Monday, January 07, 2008

First flight of 2008


OK, so I'm a little with updating the blog after my flight last Tuesday. James and Victoria came over to spend New Years with us here in Amsterdam. And since Jim is signed off on the Piper, I thought it would be nice to show him what the little C150 is like to fly. I booked a plane with Polder and checked the weather the night before. The weather was expected to have a high pressure right over the Netherlands, and sure enough when we awoke, there was only blue to be seen in the sky...not even the whisp of a white fluffy cloud anywhere.


We set off for the airport and arrived to find that the sun hadn't quite burned off the fog and low lying clag over the airfield. So while we waited, I went and preflighted PH-HIL (or Phil as I call it). The checks all done and a quick check on the satellite image with Wouter to comfirm the clouds progress during our flight and plan our way back home, we were all set. Jim strapped in, as did I, but then when we started her up the ignition would catch, but she would then splurt and stop. I primed her a few times, but the same thing happened. I didn't want to keep priming in case I got an engine fire on start-up. So I got out and asked Wouter for advice. "Inject the primer as you're keying the ignition....she should start then for you", and sure enough she did. With the radio check and call-in done, we taxied down to the active. The engine hadn't warmed the cabin up yet, so the windscreen was misty, but I knew with the cabin heat turned to "On" and the engine run-ups to come, we'd be fine.

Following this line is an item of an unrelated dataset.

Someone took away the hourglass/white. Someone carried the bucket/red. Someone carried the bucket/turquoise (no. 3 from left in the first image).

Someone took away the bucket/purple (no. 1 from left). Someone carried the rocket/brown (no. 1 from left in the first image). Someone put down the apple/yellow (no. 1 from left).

Sure enough, we were soon lined up and ready to go. Jim had his camera at the ready and was already snapping away. When we got up though, the cloud was patchy. I could see vertically down, but every now and then the low cloud would necessitate us dive under it. Eventually though we got a hole and climbed up through it, knowing that it was crystal clear out over the city and still being able to legally stay within the VFR minimums with the ground in sight. I dialled up Schiphol Tower after we'd departed Lelystad and they asked to give them a call when we were approaching the CTR. They asked me to squawk on 0060 Mode C and to remain at or below 1200ft. I elected to pootle along at around 700-800ft since the cloud was above us at arpound 900-1200ft and I didn't know how deep it was. Better to stay in VFR than to do something silly and knowingly fly in IMC just to get to VFR on top...besides, doing that is illegal.

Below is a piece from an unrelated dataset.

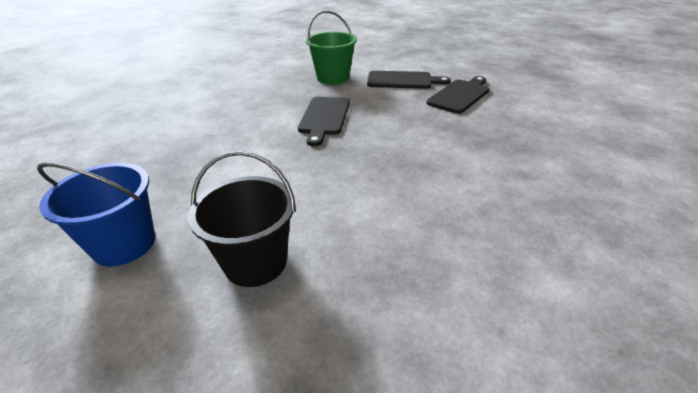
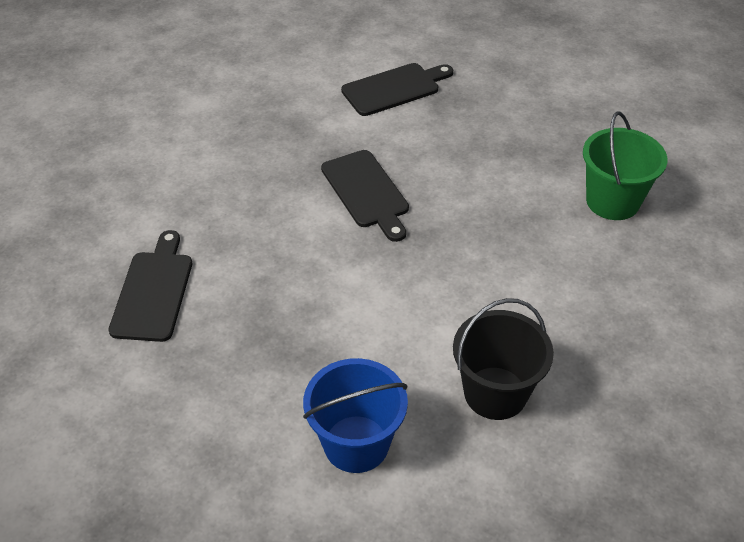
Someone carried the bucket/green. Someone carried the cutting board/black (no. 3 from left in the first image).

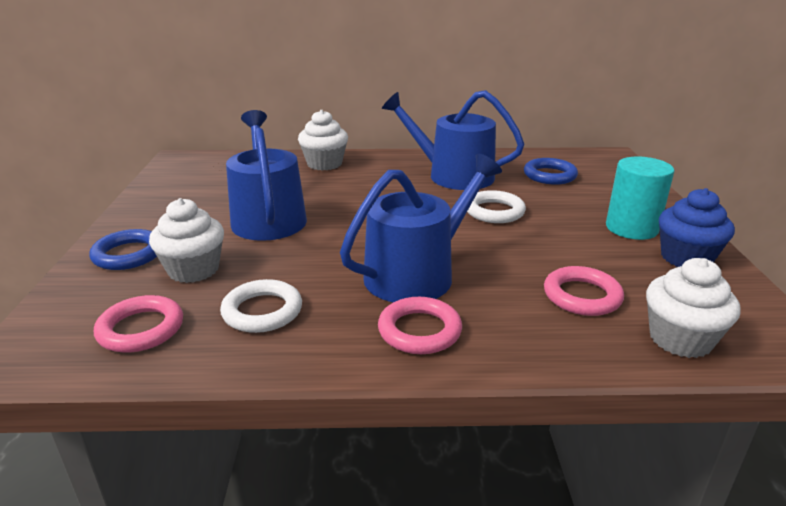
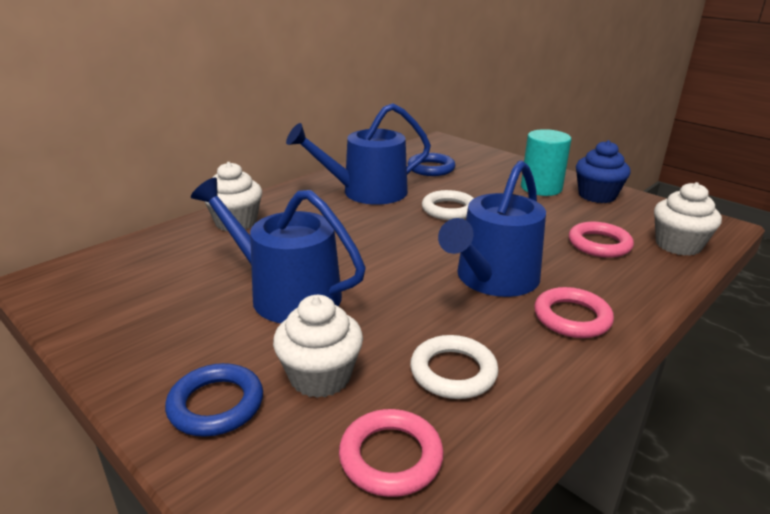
Someone rotated the watering can/blue (no. 2 from left in the first image) by 150 degrees counterclockwise.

After a little while we were over the city, I had already given the call to Schiphol. We did some orbits of the city, with Jim snapping away. I tried to point out some places to him, but since I was busy concentrating on flying, I wasn't able to help him so much. As ever, the turbulence over the city from the heated rooves and buildings always makes for interesting flying, as does the lack of safe places to land in an engine failure, so my eyes are always on the engine instruments to check they're OK.






Soon though, we were ready to fly back. Knowing that the cloud was moving East to West and was currently over the field but soon disappearing, I was still a little worried that it would still be as low as it was when we left. I flew overhead Almere and followed the roads (map of the Earth flying...hahahaha) and canals back to the airfield. I showed Jim the HUGE aerial they chose to plonk right on the departure end of RWY 23. It's 600ft high, you can't miss it, but it just bugs me that nobody thought about smal aircraft when they decided to build it there. Listening to Lelystad Radio, I could tell that the circuit was getting busy again. I asked Jim to keep an eagle eye out for traffic. When I heard someone call out overhead BRAVO (a reporting point) I knew we were close, so I asked him again. It was Jim who spotted the plane, and when he showed me, I was able to position myself behind it. I kept hearing this plane saying they were doing a 360 because the runway was occupied, and I started thinking to myself if that's even legal, never mind if it's a good idea. Personally, if I know someone is bearing down on me in the pattern, I'd execute a go-around rather than mess up everyone elses day. Afterall, there was a mid-air here only a few months ago. I wouldn't be surprised if there aren't more given the way some pilots fly. As always, I am grateful for learning at Gillespie....if you can handle Gillespie, then you can handle any other airport.


Soon we were downwind, I saw two ahead of me, one turning final, one ahead of us on downwind. Jim saw someone on short final. So I extended my downwind a little bit to give spacing between me and the guy ahead. Landing checklist done, selected the last stage of flaps. I got a little too low, powered up a little and then brought us in for the flare. The flare was a little wobbly, but the landing was nice and soft. And off at the first exit.

All in all, a nice first flight and landing for the New Year. Jim...the next time, you're taking me up over the UK ;-)

3 comments:

lifeofmarky said...

Sounds like it was a good day flying :-) Orbiting in the circuit is dodgy, cant believe people actually do that, never mind when it is busy as well. Still to get my first flight of 2007, and the current weatehr over here seems to be against flying in general lol ...

Claython said...

Don't you mean 2008 Mark? Hahaha

lifeofmarky said...

Yep, 2008 lol, that was just a test for you lol ... !!! Just looking at that photo of you two in the cockpit and you look a little squashed lol !!!